Review

The transgression of man in controversial South African film The Wound

Courtesy of HOME cinema

The process of breaking through a glass ceiling causes fragmentation. It is common for pioneering works of cinema – which with the blessing of hindsight are considered progressive – to initially polarise opinion. Think of the British Board of Film’s complete condemnation of Germaine Dulac’s 1928 surrealist masterpiece The Seashell and the Clergyman, a feminist film which would go on to inspire the Suffragette’s bra burning movement. Or more recently, the time that Italy’s state TV network broadcast a ludicrously censored edit of Ang Lee’s gay cowboy romance Brokeback Mountain (2005) transforming the film into a heterosexual tale of friendship.

Since John Tregove’s courageously transgressive The Wound premiered at Sundance Film Festival on the 22 February 2017 it has caused similarly stark fragmentation. At one point the film entered a paradoxical stage where it was South Africa’s official submission to the Oscars foreign-language category, yet banned from being screened within South Africa due to hostile protestation around cultural appropriation and pornographic content. The progressive narrative examines themes of sexual repression within the Xhosa tribe’s coming of age ritual – Ukwaluka – a lengthy, and intense circumcision ceremony which marks boys’ transition into manhood. The process of Ukwaluka is normally clouded in secrecy. This seldom seen world has only broken its way into popular discourse once before – a rather romantic depiction in Nelson Mandela’s Long Walk to Freedom.

Based on Thando Mgqolozana’s daring novel ‘A Man who is not A Man’, Tregove highlights the difficulties boys face when confronted by the Xhosa’s regimented and traditional notions of what it is to be a man. The film documents the plights of Kwanda’s (Niza Jay Ncoyini) journey through this ostensibly formative rite-of-passage. It is clear from the outset that Kwanda – a liberal, openly gay, part-Westernised city boy from Johannesburg sent to the mountains of the Eastern Cape by his conservative father to iron out his sybaritic ways – is not going to conform to the Xhosa persona of manhood being imposed upon him. Kwanda turns his pierced nose up at the ceremonial proceedings, constantly questioning the purpose of the tradition – and in doing so exposing any insecurities that lie within existential questions of gender conditioning and sexuality.

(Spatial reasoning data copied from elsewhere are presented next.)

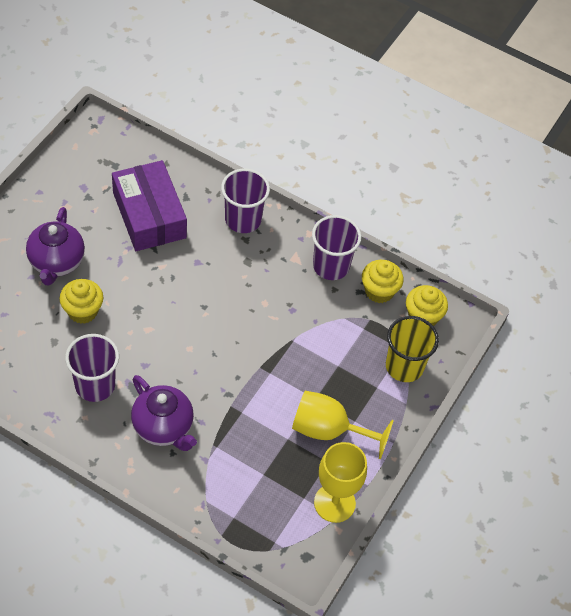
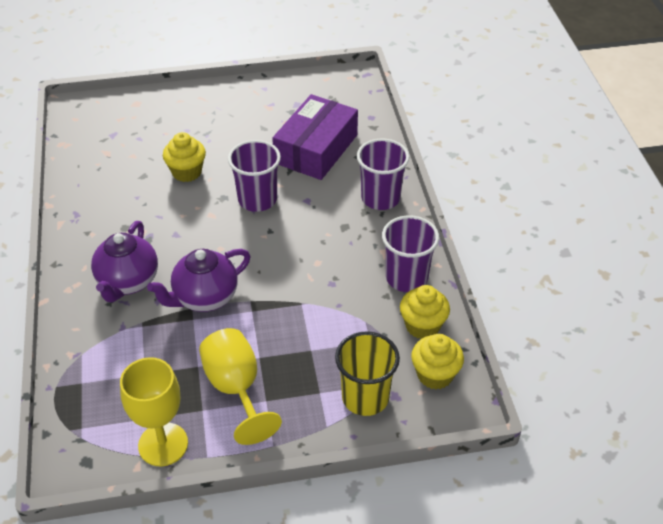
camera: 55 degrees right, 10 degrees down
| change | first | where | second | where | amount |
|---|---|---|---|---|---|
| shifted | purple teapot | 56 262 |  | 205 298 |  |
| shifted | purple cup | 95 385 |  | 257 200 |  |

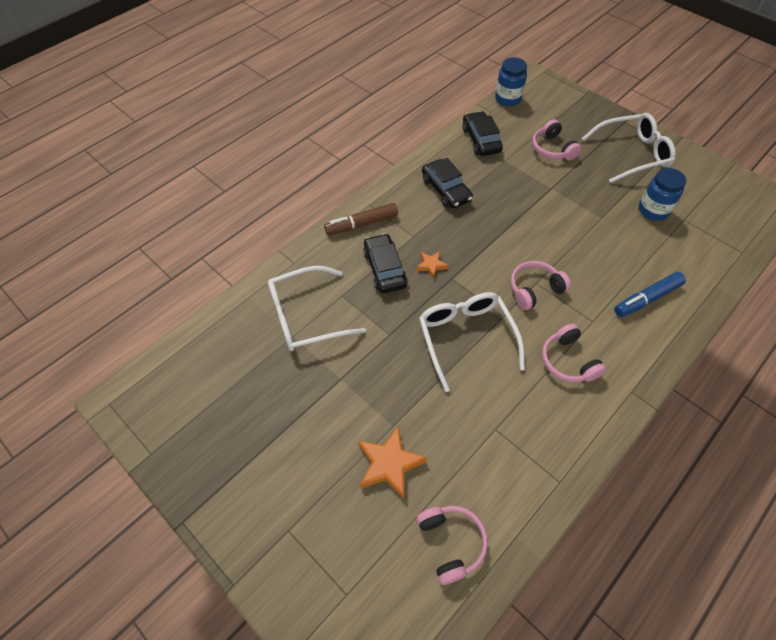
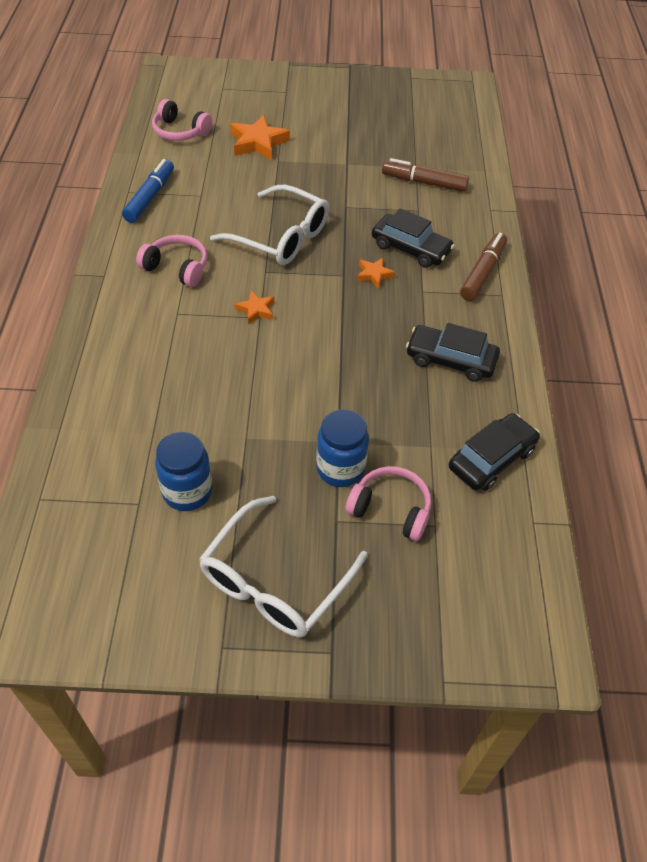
camera: 135 degrees right, 5 degrees down
| change | first | where | second | where | amount |
|---|---|---|---|---|---|
| shifted | blue jar | 508 99 |  | 340 469 |  |
| shifted | blue marker | 647 299 |  | 150 197 |  |
| swapped | white glasses | 306 316 | brown marker | 424 182 |  |
| swapped | pink headphones | 534 289 | orange star | 256 310 |  |
| rotated | black car | 481 140 |  | 491 459 | 75 degrees counterclockwise |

One of the triumphs of the film is the casting of singer Nakhane Touré as Xolani;  a repressed gay man tasked with the role of mentoring the anarchic Kwanda through the Ukwaluka ritual. Xolani, a lonely bottled-up factory worker from Queenstown, returns annually to the site of his own initiation to renew sexual relations with fellow mentor, and childhood friend Vija (Bongile Mantsai). Kwanda, through the process of coming to terms with his own sexuality, is quick to notice the points of conflict within Xolani’s own character, and a complex and tumultuous relationship ensues.

Xolani’s repression is contrasted by Rwanda’s reluctance to deny his true self, and to succumb to the same social ostracism that has driven Xolani deep into the closet. “Don’t you get tired pretending to be something you’re not?” – Tregove plays with the dichotomy between Kwanda’s resolute defiance towards fundamentalist taboos, and Xolani’s suppressed and defining conflict with his own insecurities. Xolani’s growing fear that his concealed relationship with Vija will be exposed results in a toxic environment. The mounting tension leads to an unexpected and highly dramatic ending – one which completely caught me off guard. It took me a while to fathom how unflinchingly bold this narrative fraught with sexual politics truly is – especially when contextualised into South Africa’s divided climate.

The intimate wide-screen cinematography, containing lots of handheld footage, intensifies the emotional struggle. However, The Wound’s very existence – and reach – deserve celebration as much as its striking aesthetic. The production team and National Film and Video South Africa deserve lots of accreditation for pushing this challenging narrative against the regimented context of traditional tribal views. The film is another feather in the bow of a stand-up year for LGBTQ+ cinema. With the huge successes of Call Me by Your Name and God’s Own Country, the genre is – after a journey burdened with oppression – cementing its place in the mainstream.